Convocation season has recently come to a close, culminating in a successful in-person and remote ceremony for the class of 2024.  This year, a total of “1,950 graduates from 43 programs … received degrees, diplomas, and certificates.”

I am among these 1,950 graduates, having received my bachelor’s degree in English with a minor in Political Science.  As excited as I am for the future, many of us in the faculty of English are surely not strangers to the adage that this is not the most economically viable degree.

I strongly object to this statement, as I (albeit with a certain bias) consider English to be one of the most versatile degrees, one in which a learner can pursue their passions while surviving—and thriving—economically.  (Unfortunately, this is not always the case.  This, of course, leads to a wider discussion about what we value as a society and who deserves a living wage.  The answer, for me, is all types of lived experiences and everyone—with or without degrees and including those who pursued their interests).  For those curious about the statistics, at AU, the average age of ENGL graduates is 33, with an 89% employment rate, a $65,000 median income, and a 95% satisfaction rate.

During the course of our AU ENGL studies in this program, we “analyze[d] forms, styles and ideas of a variety of literary theories, from feminist to post-colonial, improve[d our] skills in critical thinking, interpretation, and writing, [and] gain[d] a better understanding of the global spread of English, both in language and in literature.”

A wide range of courses are available, including ENGL 308: Indigenous Literature in Canada, ENGL 341: World Literature, ENGL 351: Comparative Canadian Literature, ENGL 361: Harlem Renaissance, ENGL 458: The Latin American Novel, ENGL 491: Directed Studies in Literature, and ENGL 492: The Work of Research, Writing, and Publishing: Special Project.  Many of these are my personal favourites, including ENGL 491 and ENGL 492, in which I focused on some favourite topics, related to linguistic hybridity, memory, dictatorship, and the Latin American novel.

While convocation surely inspired me to think about my past few years of study in this particular program, the main inspiration for this piece came as I was researching a notable Canadian author Michael Ondaatje for a recent “Beyond Literary Landscapes” column.  Ondaatje graduated with a bachelor’s degree in English, and later taught literature at my former university in Toronto.

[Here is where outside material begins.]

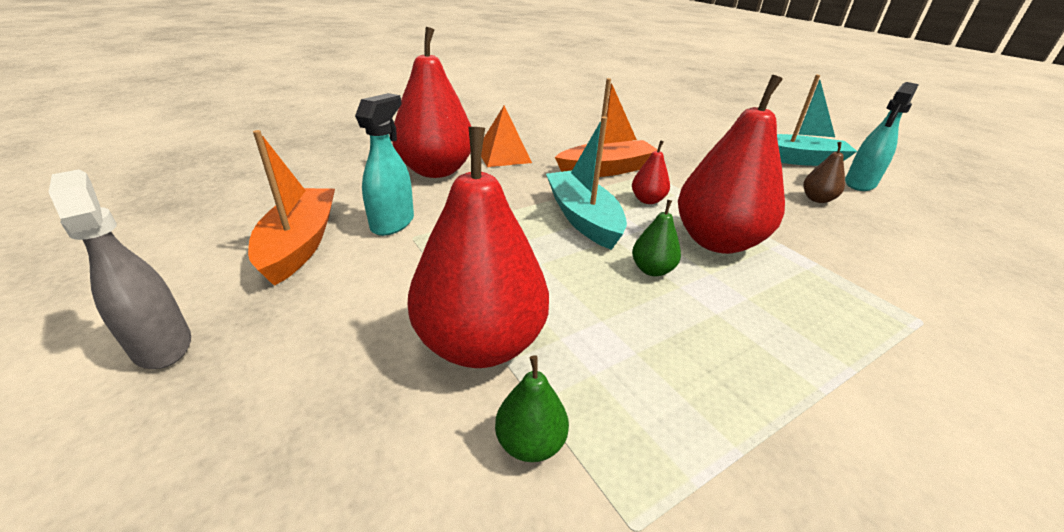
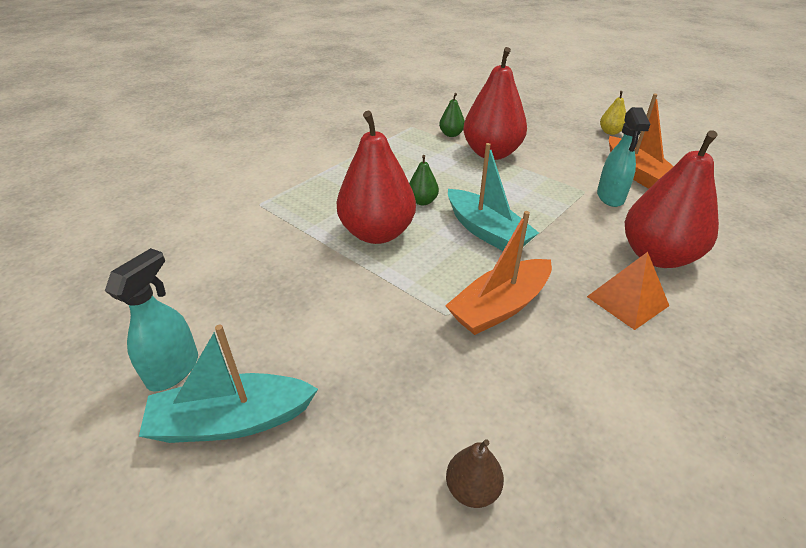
camera: 165 degrees right, 5 degrees up
(162, 345) = (610, 132): grey spray bottle -> yellow pear
(647, 200) = (440, 266): red pear -> none
(817, 199) = (257, 316): brown pear -> brown pear (472, 489)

I was inspired to do further research on which other notable individuals had graduated in my field of study.  I was curious to where their lived experiences and their degrees had taken them post-graduation.  Not surprisingly, I found a long line of artists, such as writers, poets, actors, and directors.  However, I also found a great deal of politicians and business professionals.  In sum, all sorts of people.

Notable English Literature/Comparative Literature degree holders include authors Billy-Ray Belcourt, Joshua Whitehead, Gloria E.  Anzaldúa, as well as Eudora Welty, Amy Tan, Allen Ginsberg, and Douglas Adams.  Famous actors with a degree in English include Harrison Ford, Joan Cusack, Matt Damon, Vin Diesel, and David Duchovny.  Other examples of English degree holders include current Canadian Prime Minister Justin Trudeau and US astronaut Sally Ride.

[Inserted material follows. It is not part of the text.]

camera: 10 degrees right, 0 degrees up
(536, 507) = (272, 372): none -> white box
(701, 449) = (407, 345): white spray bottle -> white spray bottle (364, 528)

As for me?   I paired my English degree with a minor in Political Science, with a focus on Spanish.  In particular, this degree has helped me better navigate my current profession, as it builds upon past studies.  For several years, I have been working as an editor, as well as, more recently, a grammar tutor.  In addition, since English is my third language, this degree helped me better understand my own linguistic hybridity, reflect on the power dynamics of language, further understand the spread/current domination of English through the processes of colonialism and imperialism, as well as consider what happens to languages across borders.

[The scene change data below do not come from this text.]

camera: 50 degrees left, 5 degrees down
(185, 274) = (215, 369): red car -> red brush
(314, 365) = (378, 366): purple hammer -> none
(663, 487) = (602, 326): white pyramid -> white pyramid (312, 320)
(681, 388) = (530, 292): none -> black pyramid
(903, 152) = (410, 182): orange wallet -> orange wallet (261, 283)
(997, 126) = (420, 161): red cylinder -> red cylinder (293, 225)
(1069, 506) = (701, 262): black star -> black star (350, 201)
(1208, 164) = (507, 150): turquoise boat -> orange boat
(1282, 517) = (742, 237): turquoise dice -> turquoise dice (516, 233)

Finally, AU’s online accessible mandate, as well as ample degree offerings, allowed me to continue my education after illness and disability derailed by studies at a traditional brick and mortar university.  Remote study, as well as remote work opportunities in my chosen fields of studies, were a lifeline for me, allowing me to support myself economically, while doing what I love.

In the past several months, I have started to expand upon my love of the nuances of language by moving toward translation.  I hope to be ready to apply for graduate school in Translation Studies by February.  As a class of 2024 graduate, I join a long line of English majors pursuing their passions and creating their own little niches in the world.